She needed the full force of her will to speak calmly. "Let's go
someplace where we can sit down and have a cup of coffee so we can
discuss all this."
His mouth twisted into an ugly sneer. "Don't you think the time to be
sitting down and drinking coffee was ten years ago, after you found out
you were going to have my kid?"
"Dallie—"
He raised his voice. "Don't you think that might have been the time to
call me up on the telephone and say, 'Hey, Dallie, we've got a little
problem here I think we should maybe sit down and talk about'?"
She buried her fists in the pockets of her jacket and hunched her
shoulders against the chill, trying not to let him see how much he was
frightening her. Where was the man who had once been her lover—a man
quick to laugh, a man amused by human foibles, a man as slow and easy
as warm molasses? "I want to see Teddy, Dallie. What have you done with
him?"
"He looks just like my old man," Dallie declared angrily. "A pint-sized
replica of that old bastard Jaycee Beaudine.

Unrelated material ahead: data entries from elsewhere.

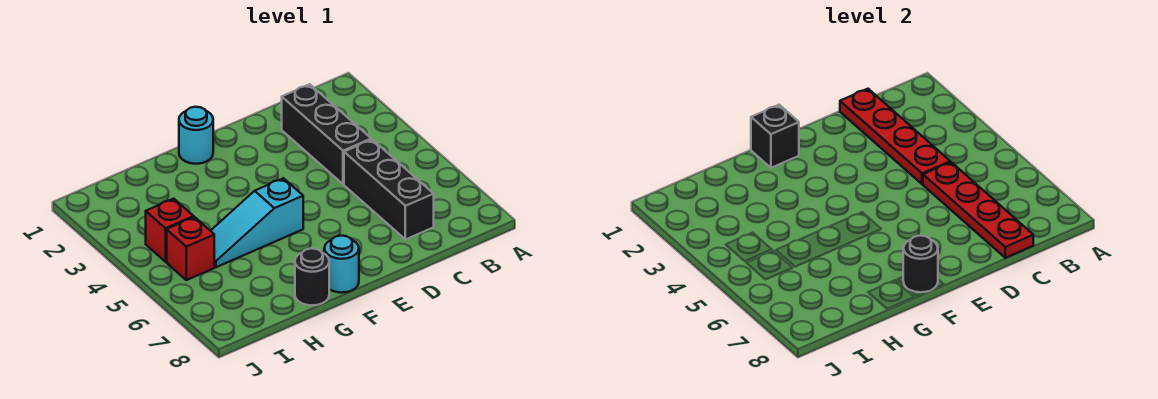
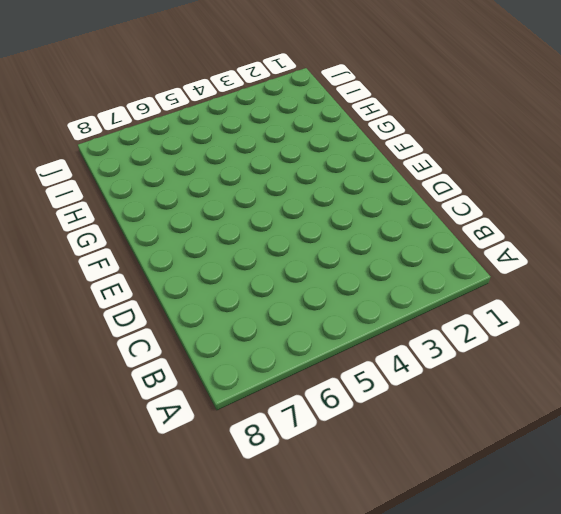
none -> black brick C2:C4 level 1
none -> black brick C5:C7 level 1
none -> cyan round brick F1 level 1

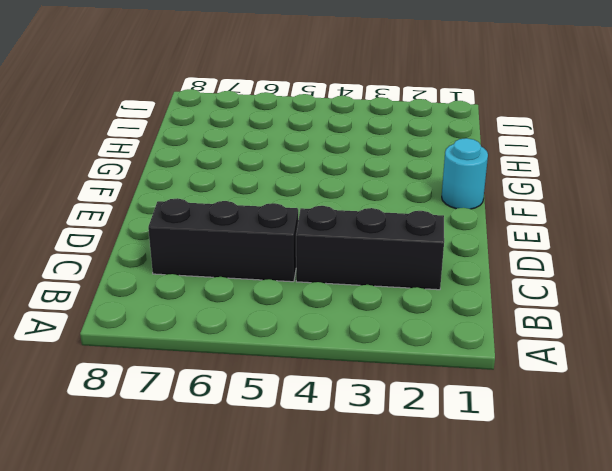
none -> cyan slope F5:H5 level 1 top F
none -> cyan round brick F8 level 1
none -> black round brick G8 level 1

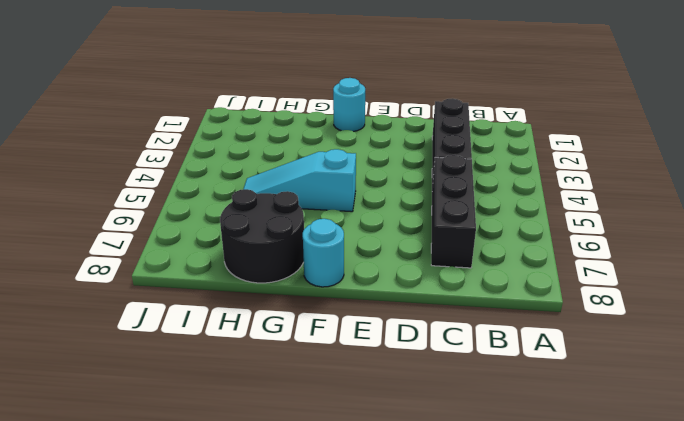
black round brick G7:H8 level 1 -> black round brick G8 level 1
none -> red brick I4 level 1
none -> red brick I5 level 1
none -> red plate C1:C4 level 2

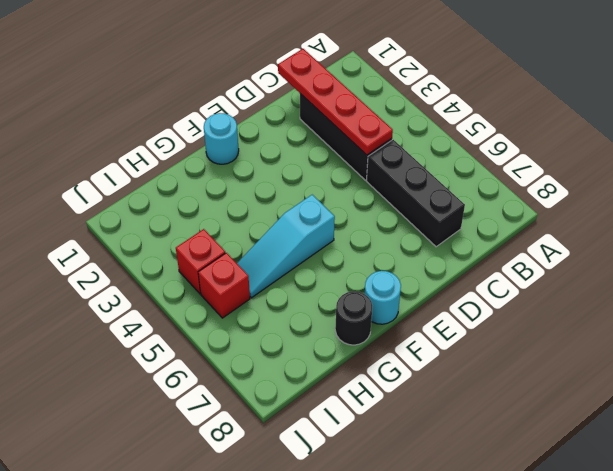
none -> red plate C5:C8 level 2
none -> black brick F1 level 2
none -> black round brick F8 level 2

Jaycee beat up women, too.
He was real good at it."
So that's how he had known. She gestured toward her car, unwilling to
stay any longer in this dark
quarry and listen to him talk about
beating up women. "Dallie, let's go—"
"You didn't figure on Teddy looking like Jaycee, did you? You didn't
count on my recognizing him
when you planned this dirty little private
war."
"I didn't plan anything. And it's not a war. People do what they have
to. You remember what I was like back then. I couldn't go running back
to you and ever have a shot at growing up."
"It wasn't just your decision," he said, his eyes sparking with anger.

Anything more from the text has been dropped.